India's legislative actions in Jammu and Kashmir — legal or illegal?

A challenge could be brought to the Supreme Court, which would likely reject the presidential order, experts say.
Published August 7, 2019

India’s Hindu nationalist-led government on Monday used a presidential order to revoke the special constitutional status of Muslim-majority Jammu and Kashmir under Article 370. The Bharatiya Janata Party (BJP) government also had a bill passed to downgrade Jammu and Kashmir into a union territory instead of a state and turn a third region of the state, Ladakh, into a separate union territory.

The immediate implications are that occupied Kashmir will lose its flag, criminal code and constitution.

The big question being asked by experts, journalists and international organisations is: are India’s actions legal?

“This move is a violation of the procedure in any case and can be challenged by the Supreme Court. Article 370 can only be managed by the government of Jammu and Kashmir. So, this Parliament cannot abrogate it. This is what the law says,” said A.G. Noorani, a constitutional expert who has written extensively about Kashmir, including the 2011 book “Article 370: A Constitutional History of Jammu and Kashmir”.

Many constitutional experts say the provision that allows Article 370 to be altered by presidential order requires the consent of the constituent assembly of Jammu and Kashmir and is therefore void because the assembly was dissolved in 1956.
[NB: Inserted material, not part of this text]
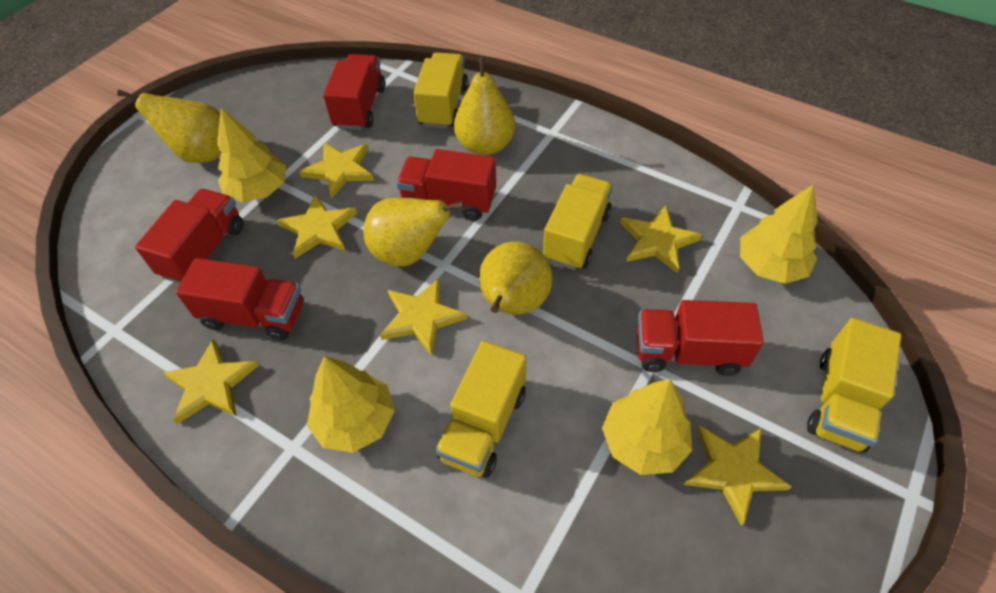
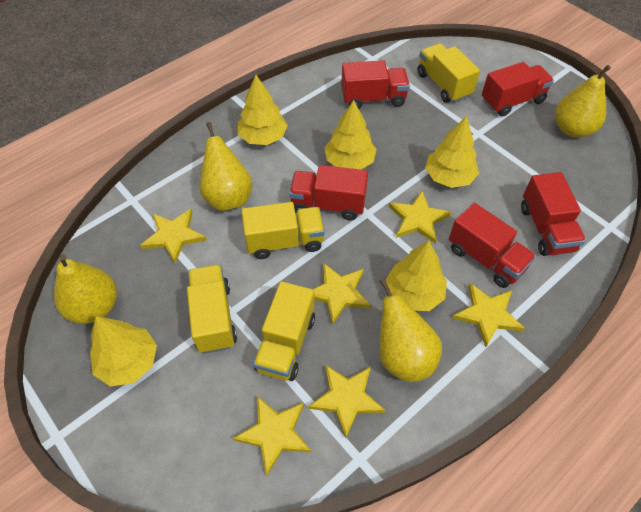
yellow tree: 4 -> 5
“This clearly means that it [Article 370] cannot be revoked, because the only body which could have recommended it has ceased to exist,” said Yogendra Yadav, a political analyst.

“There is no Constituent Assembly. That clearly means that it cannot be revoked because the only body which could have recommended it has ceased to exist. Even if you change the meaning and say it is tantamount to the Legislative Assembly of the state, even then the state assembly does not exist.”

A challenge could be brought to the Supreme Court, which would likely reject the presidential order, experts say.

“The process by which New Delhi has scrapped the preferential status accorded to [Jammu and Kashmir] by the constitution and split J&K into two union territories is constitutionally vulnerable,” said Aman Hingorani, a lawyer and expert on Kashmir constitutionalism.

Read: ICJ condemns legislative steps taken by India in Kashmir, says 'all eyes on Indian SC'

'A plan to crush identity of Kashmiris?'

Critics have already likened Kashmir’s proposed new arrangement to the West Bank or Tibet, with settlers — armed or civilian — living in guarded compounds among disenfranchised locals.

“The decision [to split the region] will reduce Kashmir to a colony,” said Noorani, adding: "Kashmiris will oppose the Hindu feeling in the region.”

Dibyesh Anand, a social scientist at the University of Westminster, said “the fear of settler colonialism is not a specter but a reality, given the approach of both the government and a large number of Indians”.

Anand said there will a major transformation of the socio-economic landscape in Kashmir, where Hindu Indian settlers will be “presented as patriotic pioneers braving Kashmiri Muslim resentment”.

Human rights activists and residents of the troubled state have long feared such a move could destabilise the region and plunge it into chaos by redrawing sectarian lines.

Still, the main worry for many is that the central government’s actions will set in motion a plan to crush the identity of the people of Kashmir.

Indian census data puts the total population of the occupied part of Jammu and Kashmir at 12.5 million, about 68% Muslim, 28% Hindu and just under 1% Buddhist. Within the state, Kashmir is about 94% Muslim while Jammu is about 63% Hindu and 33% Muslim.

The remote mountainous Ladakh region has a population of just 274,289 people, with 46% Muslim and about 40% Buddhist.

Before the region’s special rights were revoked, New Delhi needed the regional government’s approval to apply all other laws — except in defense, foreign affairs, finance and communications.

Turning Kashmir into a union territory means the central government will gain much more control over the area’s affairs, including its courts. Electoral constituencies will be reorganised using 2011 census figures. This could further inflame the region if more power is shifted to Jammu, where Modi and his Hindu-nationalist party enjoy strong support.